By Jill Lawless
VENICE, Italy --It has Al Pacino and zombie girlfriends, Owen Wilson and Lars von Trier.
The 71st Venice Film Festival opens this week, bringing 11 days of high art and Hollywood glamour to the canal-crossed Italian city.
Twenty films are competing for the coveted Golden Lion prize — 19 of them world premieres — and several dozen more will jostle for the attention of critics and audiences at an event that mixes adventurous fare from international auteurs with mainstream movies seeking awards-season momentum.
Here are five films, trends and themes to watch for:
BIRDMAN TAKES OFF
The festival — and the annual awards-season battle — kicks off Wednesday with the world premiere of Alejandro Gonzalez Inarritu's twisted comedy "Birdman or (The Unexpected Virtue of Ignorance)."

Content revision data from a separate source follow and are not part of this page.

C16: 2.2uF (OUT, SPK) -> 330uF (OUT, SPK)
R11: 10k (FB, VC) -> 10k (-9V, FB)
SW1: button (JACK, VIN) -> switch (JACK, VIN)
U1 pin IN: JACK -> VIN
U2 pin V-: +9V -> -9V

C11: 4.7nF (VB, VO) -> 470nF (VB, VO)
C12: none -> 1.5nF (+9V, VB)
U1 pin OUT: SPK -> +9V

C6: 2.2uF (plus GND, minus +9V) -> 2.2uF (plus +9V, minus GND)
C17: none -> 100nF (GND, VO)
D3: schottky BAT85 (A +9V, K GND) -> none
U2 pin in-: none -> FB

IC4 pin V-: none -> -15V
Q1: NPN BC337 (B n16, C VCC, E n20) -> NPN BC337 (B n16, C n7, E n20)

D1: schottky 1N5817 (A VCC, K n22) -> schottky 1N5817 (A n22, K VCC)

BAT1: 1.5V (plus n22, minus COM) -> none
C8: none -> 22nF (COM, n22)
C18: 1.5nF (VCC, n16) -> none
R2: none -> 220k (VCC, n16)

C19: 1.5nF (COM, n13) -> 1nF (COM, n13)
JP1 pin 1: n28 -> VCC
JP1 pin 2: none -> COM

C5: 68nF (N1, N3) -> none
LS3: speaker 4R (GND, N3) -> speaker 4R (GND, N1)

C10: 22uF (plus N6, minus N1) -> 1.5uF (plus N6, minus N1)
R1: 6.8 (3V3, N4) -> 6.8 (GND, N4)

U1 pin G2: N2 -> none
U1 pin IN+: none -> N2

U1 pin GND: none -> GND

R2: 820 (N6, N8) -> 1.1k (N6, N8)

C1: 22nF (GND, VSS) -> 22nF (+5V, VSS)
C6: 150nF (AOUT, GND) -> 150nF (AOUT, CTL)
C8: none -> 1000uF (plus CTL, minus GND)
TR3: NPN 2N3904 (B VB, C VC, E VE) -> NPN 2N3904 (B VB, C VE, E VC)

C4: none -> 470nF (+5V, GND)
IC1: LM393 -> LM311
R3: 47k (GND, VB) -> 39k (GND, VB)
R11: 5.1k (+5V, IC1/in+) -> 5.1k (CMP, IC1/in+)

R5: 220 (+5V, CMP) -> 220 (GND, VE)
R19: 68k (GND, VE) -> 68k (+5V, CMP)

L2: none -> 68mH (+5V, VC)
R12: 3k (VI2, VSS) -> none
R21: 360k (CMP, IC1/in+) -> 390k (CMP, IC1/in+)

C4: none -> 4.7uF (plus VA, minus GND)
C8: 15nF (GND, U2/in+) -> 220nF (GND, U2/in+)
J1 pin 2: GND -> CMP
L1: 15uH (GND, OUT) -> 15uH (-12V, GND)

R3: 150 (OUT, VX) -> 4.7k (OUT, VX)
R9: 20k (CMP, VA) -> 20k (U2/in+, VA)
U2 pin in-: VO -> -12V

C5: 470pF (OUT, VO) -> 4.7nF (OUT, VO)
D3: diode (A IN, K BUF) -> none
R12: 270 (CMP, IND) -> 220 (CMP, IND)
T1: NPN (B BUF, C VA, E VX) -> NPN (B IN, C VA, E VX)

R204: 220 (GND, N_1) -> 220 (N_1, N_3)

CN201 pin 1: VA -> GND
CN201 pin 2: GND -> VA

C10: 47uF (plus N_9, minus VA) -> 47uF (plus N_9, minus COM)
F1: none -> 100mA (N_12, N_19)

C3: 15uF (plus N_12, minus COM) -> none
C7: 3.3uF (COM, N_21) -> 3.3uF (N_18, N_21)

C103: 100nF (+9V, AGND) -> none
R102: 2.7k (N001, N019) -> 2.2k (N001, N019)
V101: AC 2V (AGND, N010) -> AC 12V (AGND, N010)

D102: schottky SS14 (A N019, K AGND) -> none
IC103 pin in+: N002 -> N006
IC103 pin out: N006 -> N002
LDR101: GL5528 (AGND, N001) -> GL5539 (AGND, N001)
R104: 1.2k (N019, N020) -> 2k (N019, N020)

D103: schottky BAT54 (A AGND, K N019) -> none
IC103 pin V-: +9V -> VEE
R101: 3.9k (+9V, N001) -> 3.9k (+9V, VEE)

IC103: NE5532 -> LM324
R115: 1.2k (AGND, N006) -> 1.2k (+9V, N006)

Anticipation is high for a film that promises to mix the bold, surrealism-tinged sensibility of Inarritu ("Babel," ''21 Grams") with inspired casting — former "Batman" star Michael Keaton plays a past-his-prime actor struggling to move beyond his best-known role as an iconic action hero. Zach Galifianakis, Edward Norton, Emma Stone and Naomi Watts also star.
PACINO DOUBLE-TAKE
The revered veteran stars in two Venice films, handily screening on the same day and both infused with bittersweet longing.
In David Gordon Green's "Manglehorn," Pacino plays a small-town Texas locksmith pining over a long-lost love. In Barry Levinson's "The Humbling" — adapted from a Philip Roth novel — he's an aging actor having an affair with a younger woman, played by Greta Gerwig.
Also doing double duty are Ethan Hawke — starring in Andrew Niccol's drone-warfare drama "Good Kill" and Michael Almereyda's Shakespeare adaptation "Cymbeline" — and Charlotte Gainsbourg, who appears in Benoit Jacquot's romantic drama "Three Hearts" and von Trier's explicit "Nymphomaniac."
AMERICA'S UNEASY CONSCIENCE
Two competition entries look at issues troubling America's soul: war and economics.
In "Gattaca" director Niccol's "Good Kill," Hawke plays a drone operator who grows disillusioned with remote warfare. "Mad Men'''s January Jones also stars.
Ramin Bahrani's subprime mortgage drama "99 Homes" stars Andrew Garfield ("The Amazing Spider-Man") as an evicted man battling to get his home back. The cast also includes Michael Shannon and Laura Dern.
UNPREDICTABLE AUTEURS
Like its rival Cannes, the Venice film fest embraces actors and directors who are adventurous, unpredictable or down-right ornery. This year the festival is honoring James Franco, presenting the prolific American actor-director with the heroically titled "Glory to the Filmmaker Prize."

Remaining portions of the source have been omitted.